“No,” replied Manuel, “he is writing many letters to Rome. Will you come and play to me?”
“Willingly!” and Angela went lightly up the winding steps of the gallery, “But you have been out all day,—are you not tired?”
“No, not now. I was weary,—very weary of seeing and hearing so many false things . . .”
“False things?” echoed Angela thoughtfully, as she seated herself at the organ, “What were they?”
“Churches principally,” said Manuel quietly; “How sad it is that people should come into those grand buildings looking for Christ and never finding Him!”

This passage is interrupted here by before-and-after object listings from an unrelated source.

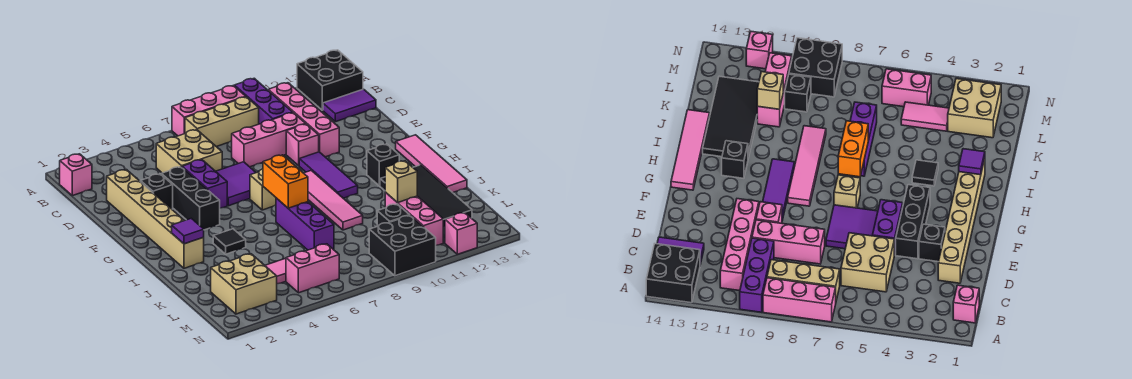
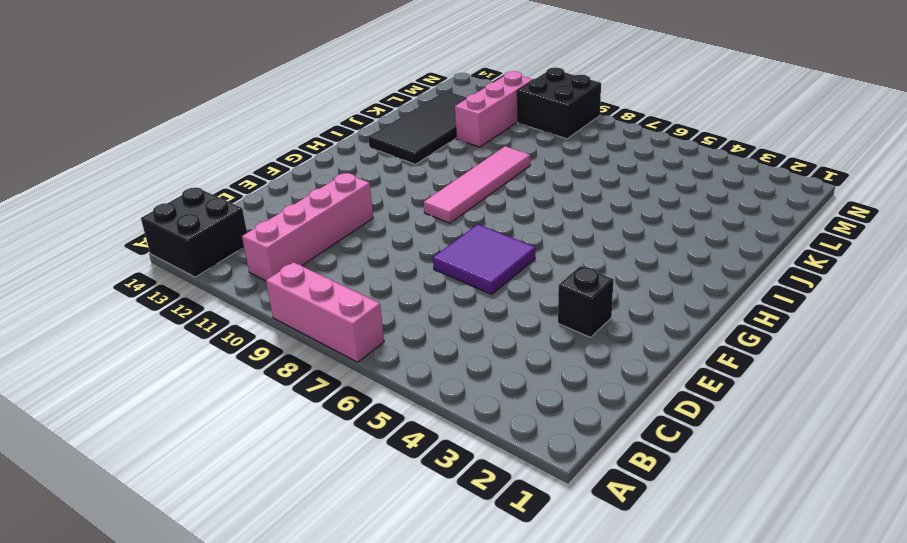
none -> purple brick A10:C10 level 1
none -> pink brick B1 level 1
none -> tan brick B7:B9 level 1
none -> tan brick C5:D6 level 1

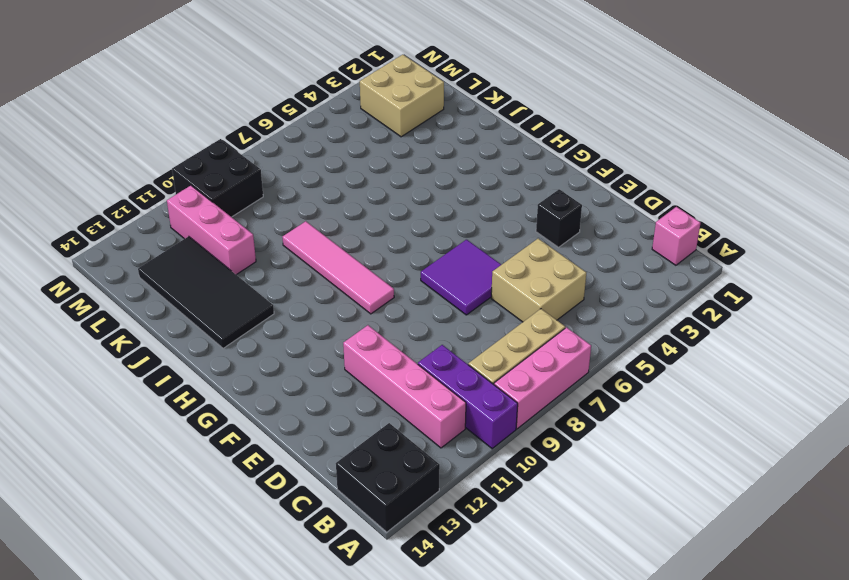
none -> purple tile C13:C14 level 1
none -> tan brick D2:I2 level 1
none -> pink brick D8:D10 level 1
none -> black brick E4:G4 level 1

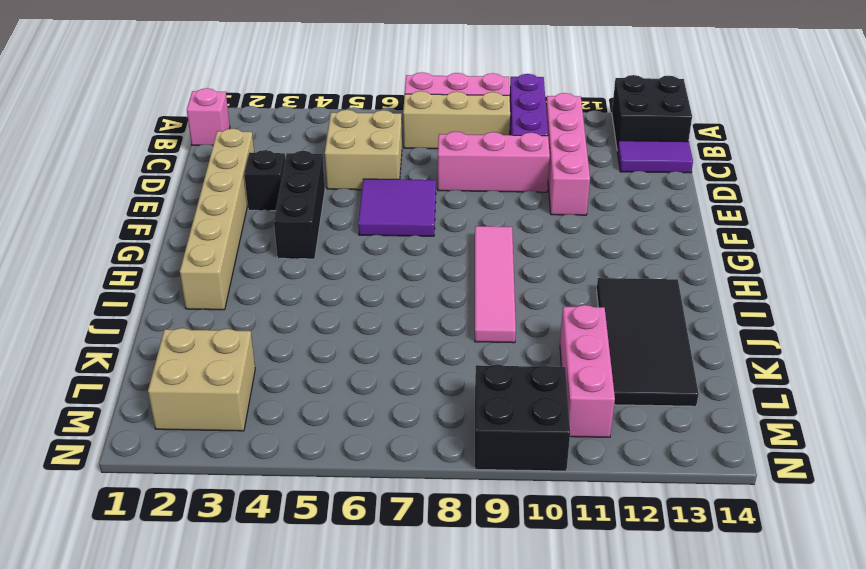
none -> purple brick E5:F5 level 1
none -> pink brick E10 level 1
none -> purple tile F10:H10 level 1
none -> tan brick G7 level 1

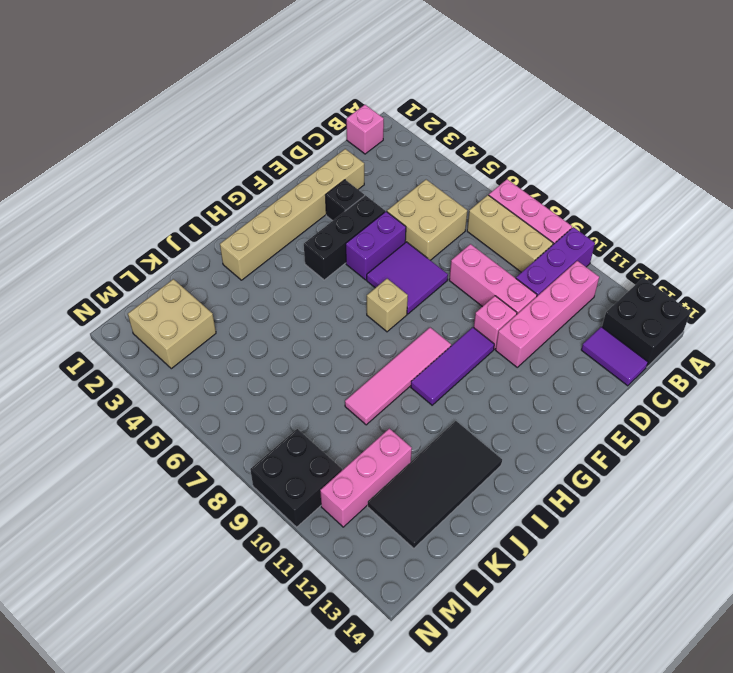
none -> pink tile G14:J14 level 1
none -> black brick H12 level 1
none -> black tile I4 level 1
none -> purple brick I7:K7 level 1

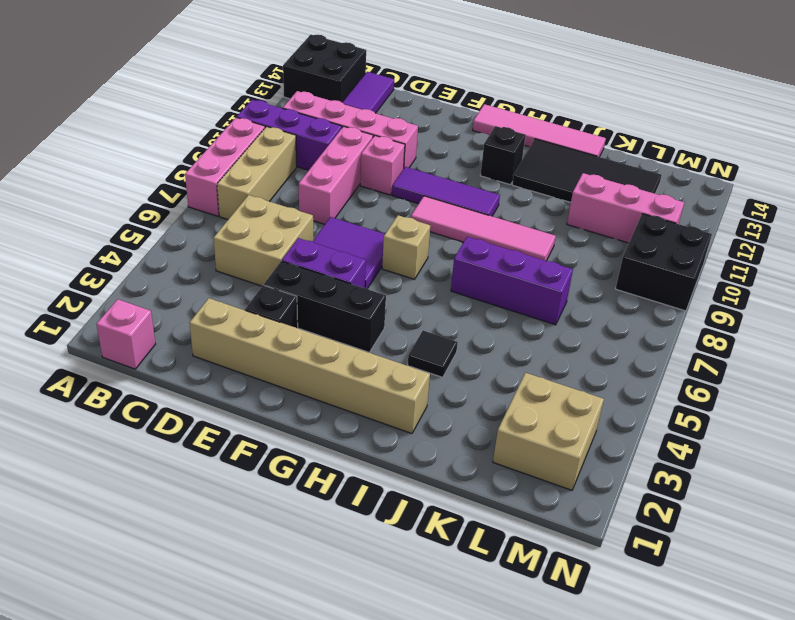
none -> pink tile L4:L5 level 1
none -> black brick L10 level 1
none -> pink brick M5:M6 level 1
none -> pink brick N12 level 1

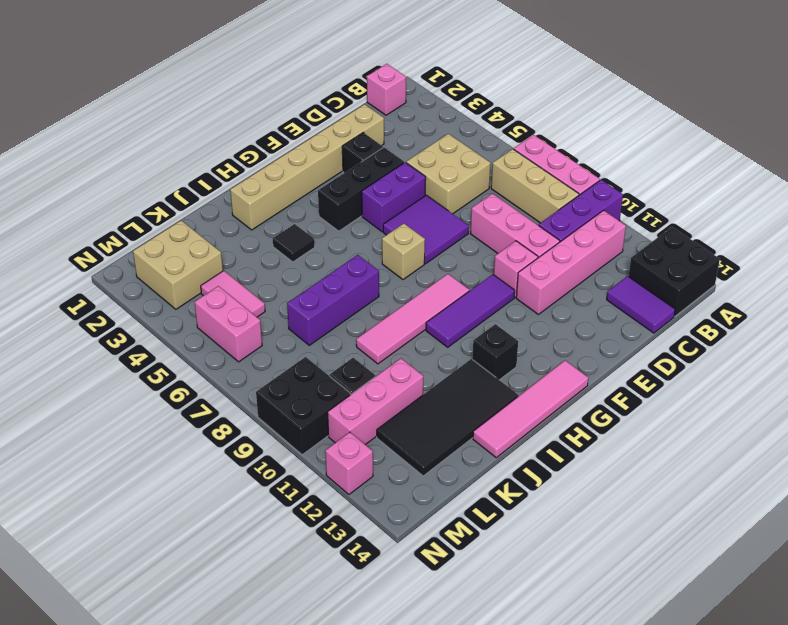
none -> orange brick H7:I7 level 2
none -> purple tile I2 level 2
none -> tan brick K11 level 2

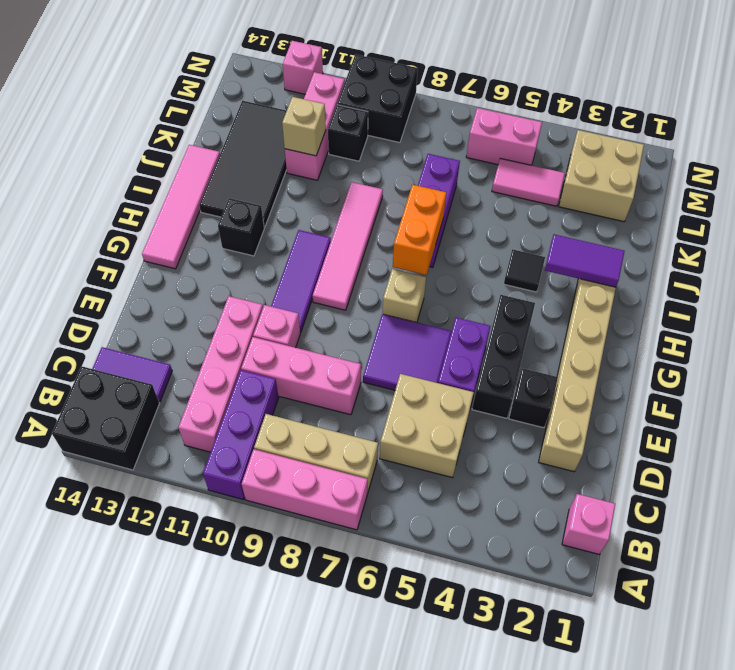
purple tile I2:I3 level 2 -> purple tile I2 level 2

“But they are all built for the worship of Christ,” said Angela, pressing her small white fingers on the organ keys, and drawing out one or two deep and solemn sounds by way of prelude, “Why should you think He is not in them?”
“He cannot be,” answered Manuel, “They are all unlike Him! Remember how poor he was!—He told His followers to despise all riches and worldly praise!—and now see how the very preachers try to obtain notice and reward for declaring His simple word! The churches seem quite empty of Him,—and how empty too must be the hearts and souls of all the poor people who go to such places to be comforted!”
Angela did not reply,—her hands had unconsciously wandered into the mazes of a rich Beethoven voluntary, and the notes, firm, grand, and harmonious, rolled out in the silence with a warm deep tenderness that thrilled the air as with a rhythmic beat of angels’ wings. Lost in thought, she scarcely knew what she played, nor how she was playing,—but she was conscious of a sudden and singular exaltation of spirit,—a rush of inward energy that was almost protest,—a force which refused to be checked, and which seemed to fill her to the very finger tips with ardours not her own,—martyrs going to the destroying flames might have felt as she felt then. There was a grave sense of impending sorrow hanging over her, mingled with a strong and prayerful resolve to overcome whatever threatened her soul’s peace,—and she played on and on, listening to the rushing waves of sound which she herself evoked, and almost losing herself in a trance of thought and vision. And in this dreamy, supersensitive condition, she imagined that even Manuel’s face fair and innocent as it was, grew still more beautiful,—a light, not of the sun’s making, seemed to dwell like an aureole in his clustering hair and in his earnest eyes,—and a smile sweeter than any she had ever seen, seemed to tremble on his lips as she looked at him.
“You are thinking beautiful things,” he said gently, “And they are all in the music. Shall I tell you about them?”
She nodded assent, while her fingers, softly pressing out the last chord of Beethoven’s music, wandered of their own will into the melancholy pathos of a Schubert “Reverie.”